An interior designer who moonlighted as a drug dealer would hold onto the IDs of his clients until they paid their debts, a court has been told.

Texts from Fabio Ragona’s phone revealed he had set up an “enforcement” system to ensure he received the hundreds of dollars he was owed for selling the drugs.

While he avoided jail at Brisbane Supreme Court on Tuesday, the Brisbane-based designer now faces deportation.

Ragona, 37, pleaded guilty to seven drug-related charges that included supplying and possessing dangerous drugs, possessing drug utensils and possessing a relevant substance.

The court was told police discovered his drug stash after they executed a search warrant on his unit on December 18 last year.
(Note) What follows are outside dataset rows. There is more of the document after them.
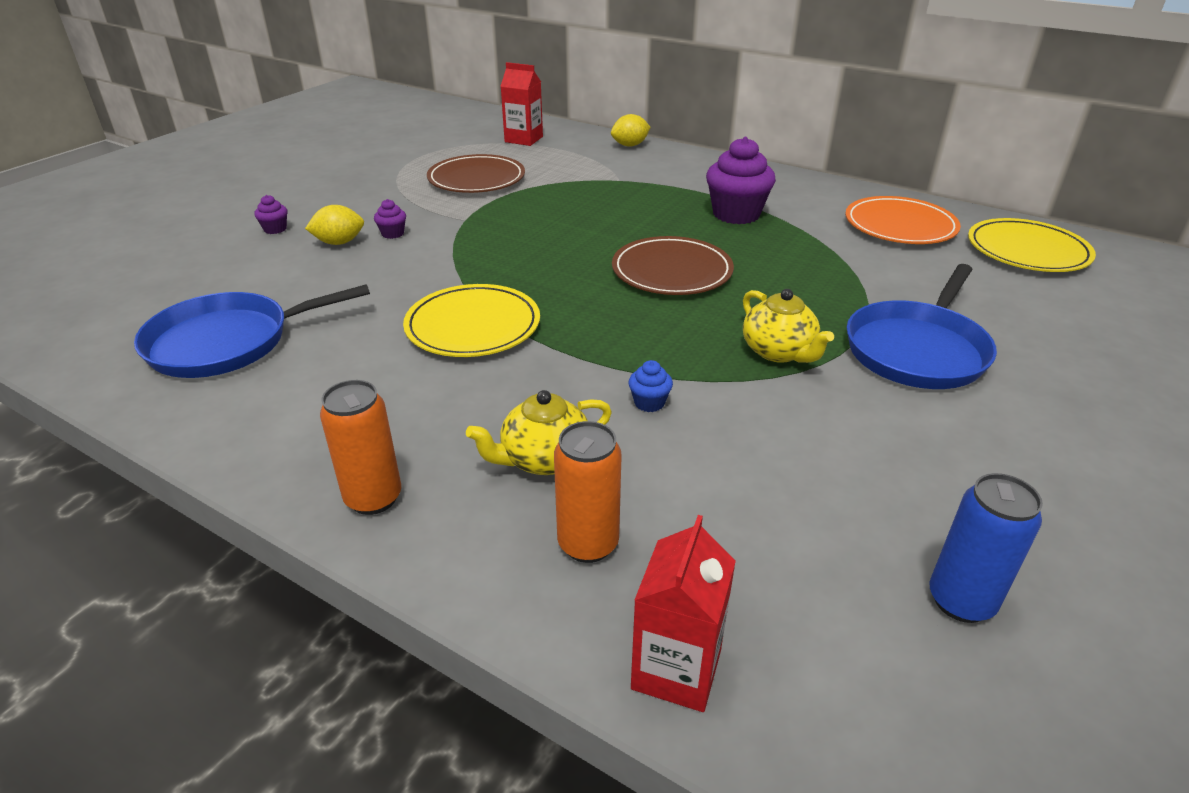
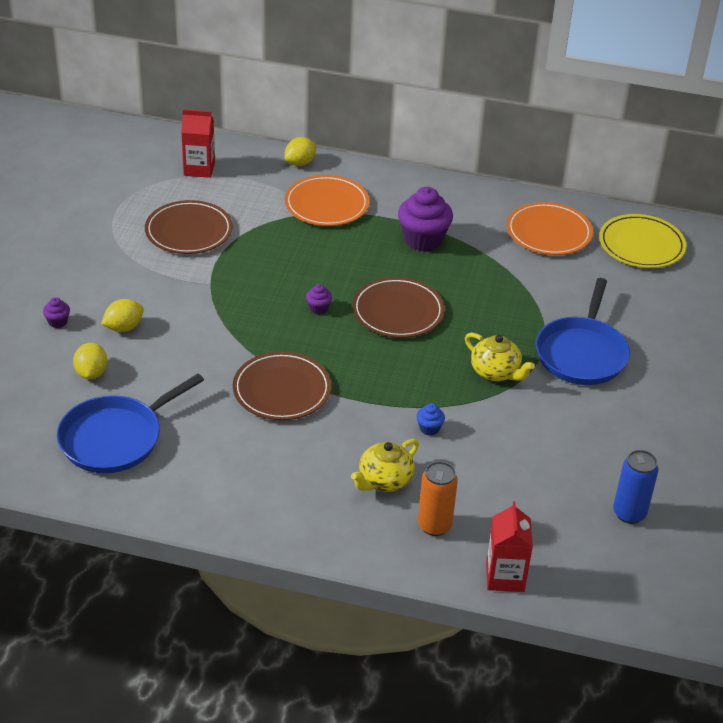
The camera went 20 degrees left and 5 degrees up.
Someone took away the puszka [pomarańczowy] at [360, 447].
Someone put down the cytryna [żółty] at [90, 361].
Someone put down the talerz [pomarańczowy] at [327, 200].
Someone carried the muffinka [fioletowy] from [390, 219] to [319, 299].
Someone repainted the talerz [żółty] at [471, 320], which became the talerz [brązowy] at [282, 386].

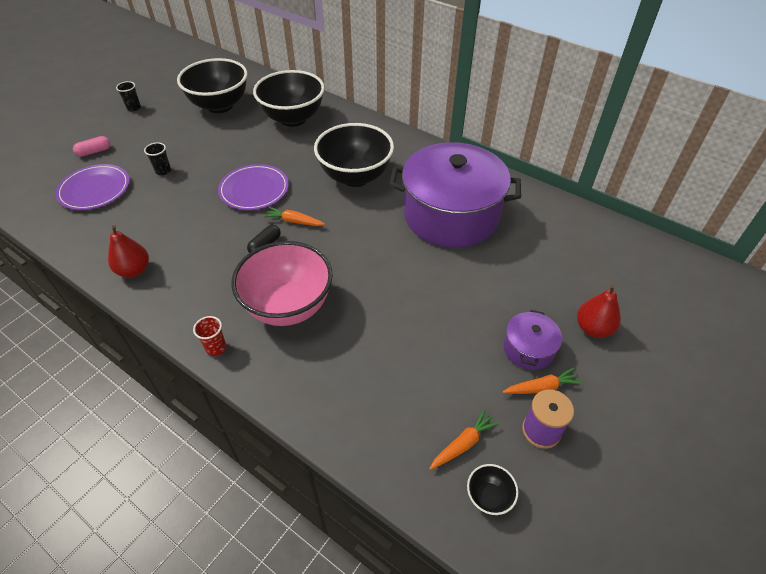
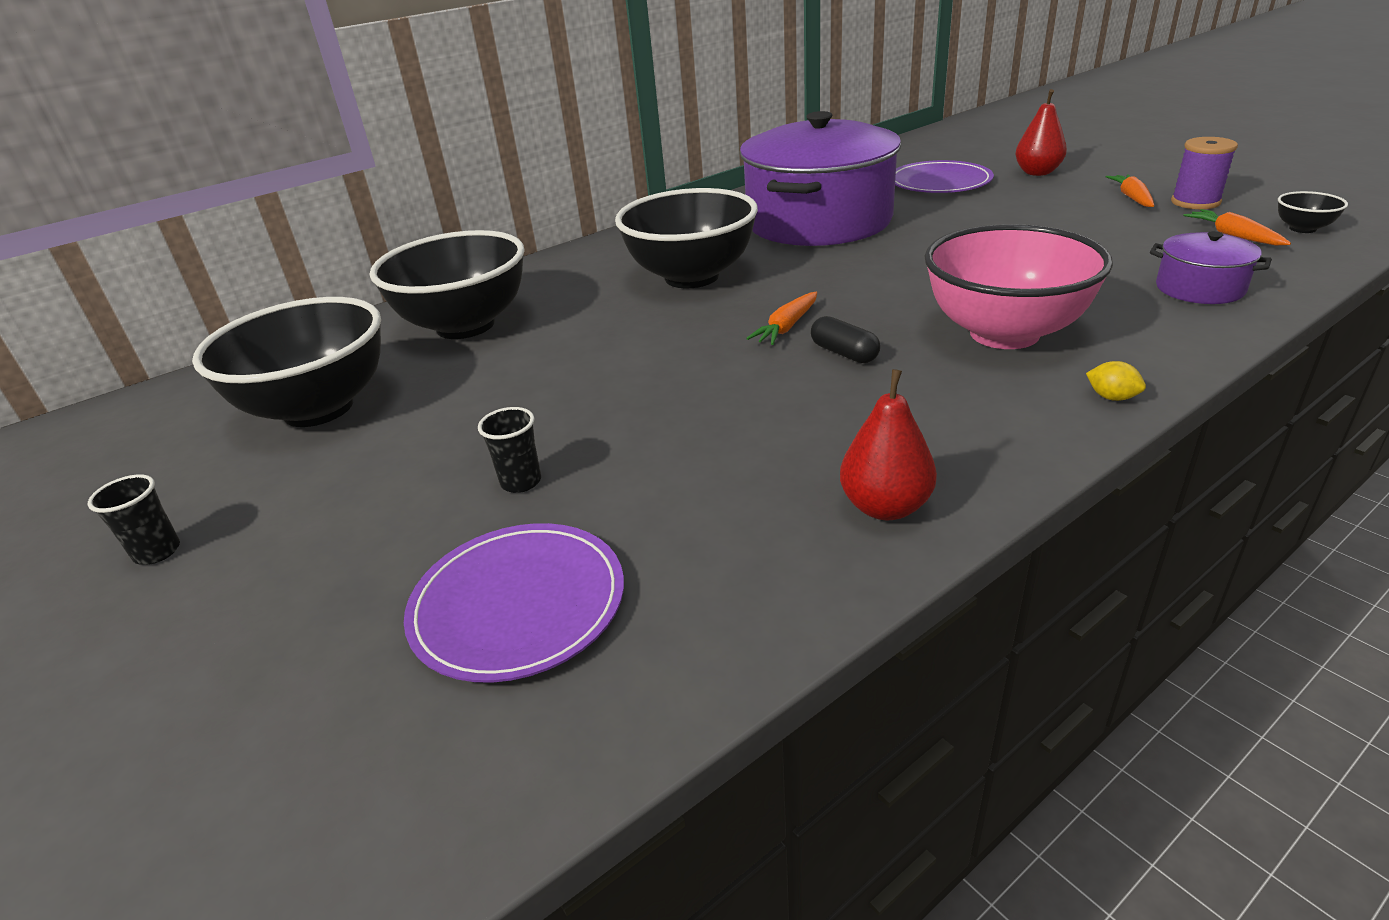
The camera went 70 degrees left and 15 degrees down.
Someone took away the kapsułka [różowy] at [92, 146].
Someone carried the talerz [fioletowy] from [253, 187] to [944, 176].
Someone carried the garnek [fioletowy] from [532, 340] to [1211, 267].
Someone swapped the szklanka [czerwony] at [209, 336] for the cytryna [żółty] at [1116, 381].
About 12.5g of pure-weight methylamphetamine, 26g of cannabis, 6g of liquid Gamma Butyrolactone (GBL), a wad of $545 in cash and a number of clip seal bags, pipes and scales were seized.

Ragona returned to home to find police searching his unit.
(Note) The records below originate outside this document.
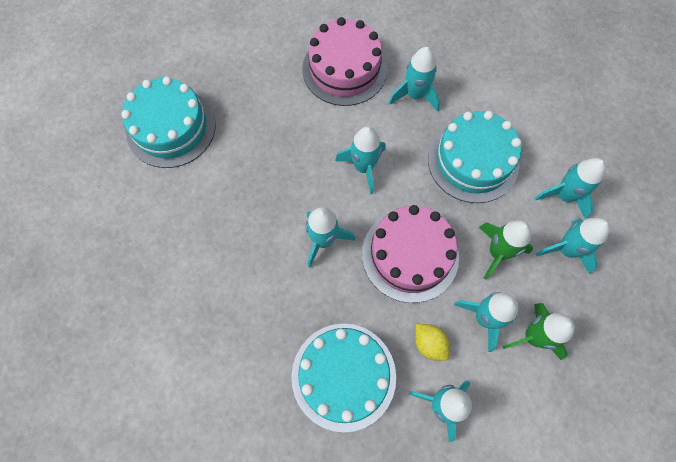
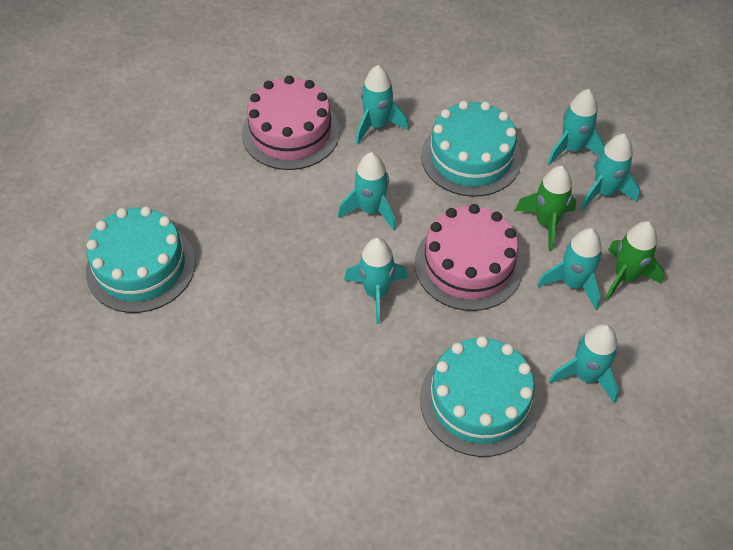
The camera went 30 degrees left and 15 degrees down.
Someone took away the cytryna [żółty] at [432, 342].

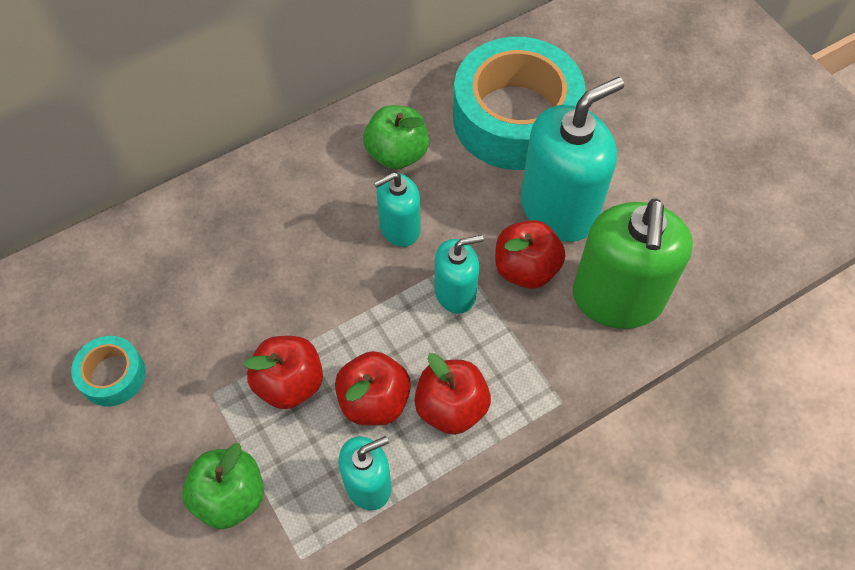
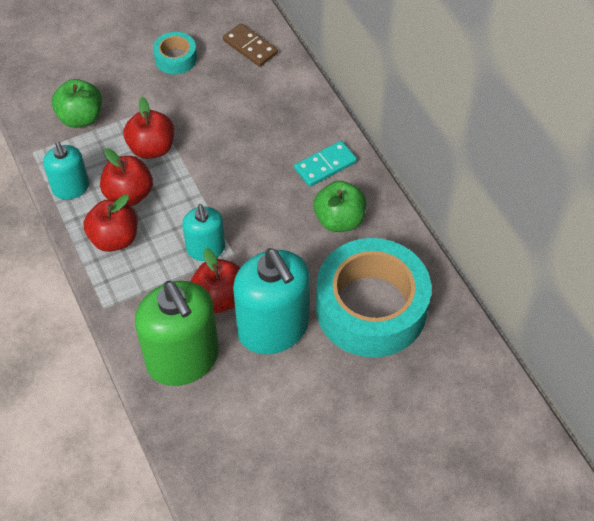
The camera went 95 degrees right and 5 degrees down.
Someone took away the dozownik mydła [turkusowy] at [397, 209].
Someone put down the kostka domina [brązowy] at [250, 45].
Someone put down the kostka domina [turkusowy] at [325, 164].
Someone rotated the dozownik mydła [zielony] at [633, 263] by 135 degrees counterclockwise.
Crown prosecutor Ben Jackson said Ragona’s phone was seized and he provided he passcode.

Text messages exchanged with a man known as ‘Tony’ revealed he had supplied small amounts of methylamphetamine on December 13 and 15.

Mr Jackson said Tony owed up to $300 for the supply but a concerning feature involved Ragona holding onto the client’s ID until he paid up.

He said Ragona’s business was “embryonic trafficking”.

“Mr Ragona seemed to have a kind of system for enforcing payment of the debt,” Mr Jackson said.

“The fact he supplied the methylamphetamine two days apart and had a system in place to keep the person’s ID until he was paid … shows a reasonable level of a business activity.”

Justice Peter Flanagan sentenced Ragona to two years’ jail but granted him immediate parole.

He noted Ragona, a Swiss citizen who moved to Australia in 2014, would be in a show-cause position regarding his deportation.

Ragona’s defence lawyer Penny White submitted her client had taken significant steps in his rehabilitation and was addicted to methylamphetamine at the time of his offending.

“He’s been attending his GP and seeing a doctor on a weekly basis,” Ms White said.

Ms White Ragona had a good work history since moving to Australia, having started his own interior design business after his previous employment at the Brisbane International Airport was disrupted because of the COVID-19 pandemic.